Charges of Bank Depositary
 
Pioneer will pay all transfer and other taxes and governmental charges arising solely from the existence of the depositary arrangements. Pioneer will pay charges of the bank depositary in connection with the initial deposit of the preferred stock and any redemption of the preferred stock. Holders of depositary shares will pay other transfer and other taxes and governmental charges and any other charges, including a fee for the withdrawal of shares of preferred stock upon surrender of depositary receipts, as are expressly provided in the depositary agreement to be payable by such holders.
 
Withdrawal of Preferred Stock
 
Except as may be provided otherwise in the applicable prospectus supplement, upon surrender of depositary receipts at the principal office of the bank depositary, subject to the terms of the depositary agreement, the owner of the depositary shares may demand delivery of the number of whole shares of preferred stock and all money and other property, if any, represented by those depositary shares.
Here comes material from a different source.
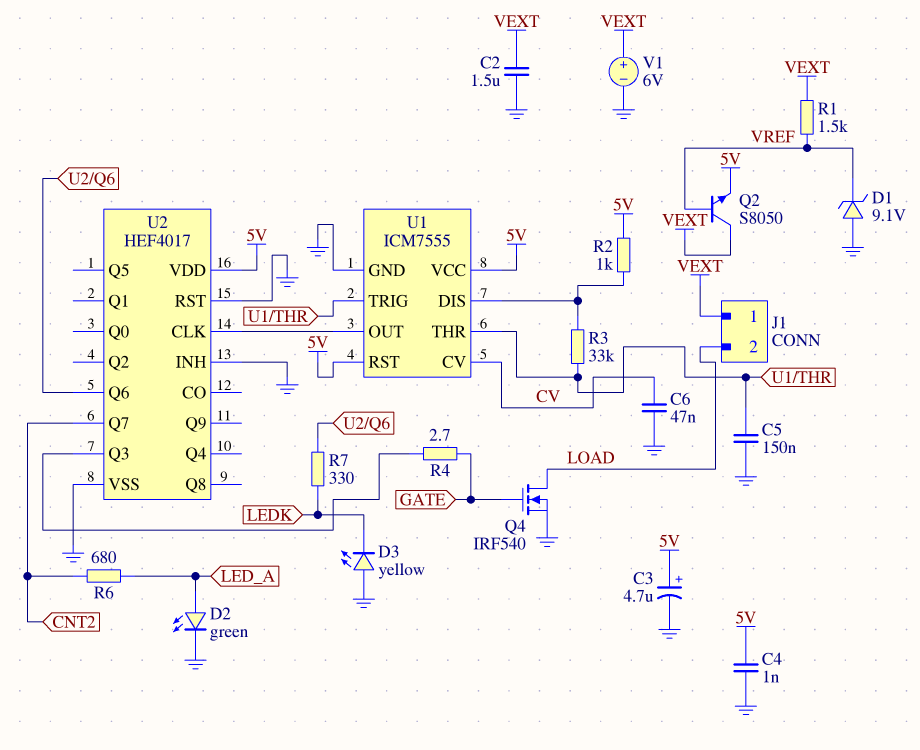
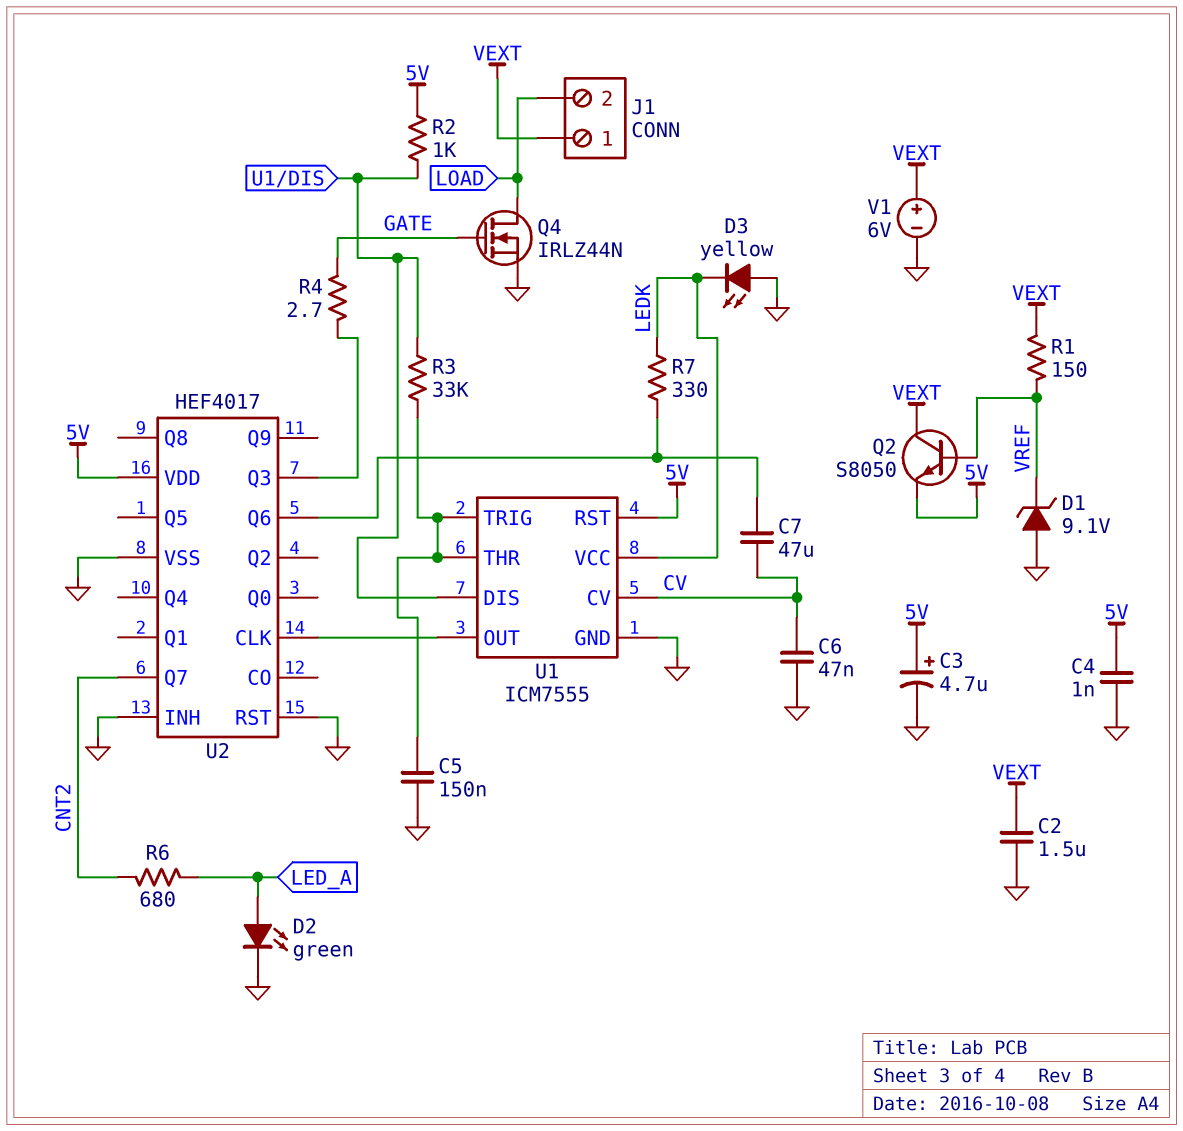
C7: none -> 47uF (CV, U2/Q6)
Q4: NMOS IRF540 (G GATE, D LOAD, S GND) -> NMOS IRLZ44N (G GATE, D LOAD, S GND)
R1: 1.5k (VEXT, VREF) -> 150 (VEXT, VREF)
U1 pin VCC: 5V -> LEDK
Partial shares of preferred stock will not be issued. If the depositary receipts delivered by the holder evidence a number of depositary shares in excess of the number of depositary shares representing the number of whole shares of preferred stock to be withdrawn, the bank depositary will deliver to such holder at the same time a new depositary receipt evidencing the excess number of depositary shares. Holders of preferred stock thus withdrawn may not thereafter deposit those shares under the depositary agreement or receive depositary receipts evidencing depositary shares therefor.
 
Miscellaneous
 
The bank depositary will forward to holders of depositary shares all reports and communications from Pioneer that are delivered to the bank depositary and that Pioneer is required to furnish to the holders of the preferred stock.
 
Neither the bank depositary nor Pioneer will be liable if Pioneer is prevented or delayed by law or any circumstance beyond its control in performing its obligations under the depositary agreement. The obligations of the bank depositary and Pioneer under the depositary agreement will be limited to performance in good faith of their respective duties under the depositary agreement, and Pioneer will not be obligated to prosecute or defend any legal proceeding in respect of any depositary shares or preferred stock unless satisfactory indemnity is furnished. Pioneer may rely upon written advice of counsel or accountants, or upon information provided by persons presenting preferred stock for deposit, holders of depositary shares or other persons believed to be competent and on documents believed to be genuine.
 
Resignation and Removal of Bank Depositary
 
The bank depositary may resign at any time by delivering to Pioneer notice of its election to do so, and Pioneer may at any time remove the bank depositary. Any such resignation or removal will take effect upon the appointment of a successor bank depositary and its acceptance of such appointment. The successor bank depositary must be appointed within 60 days after delivery of the notice of resignation or removal and must be a bank or trust company meeting the requirements of the depositary agreement.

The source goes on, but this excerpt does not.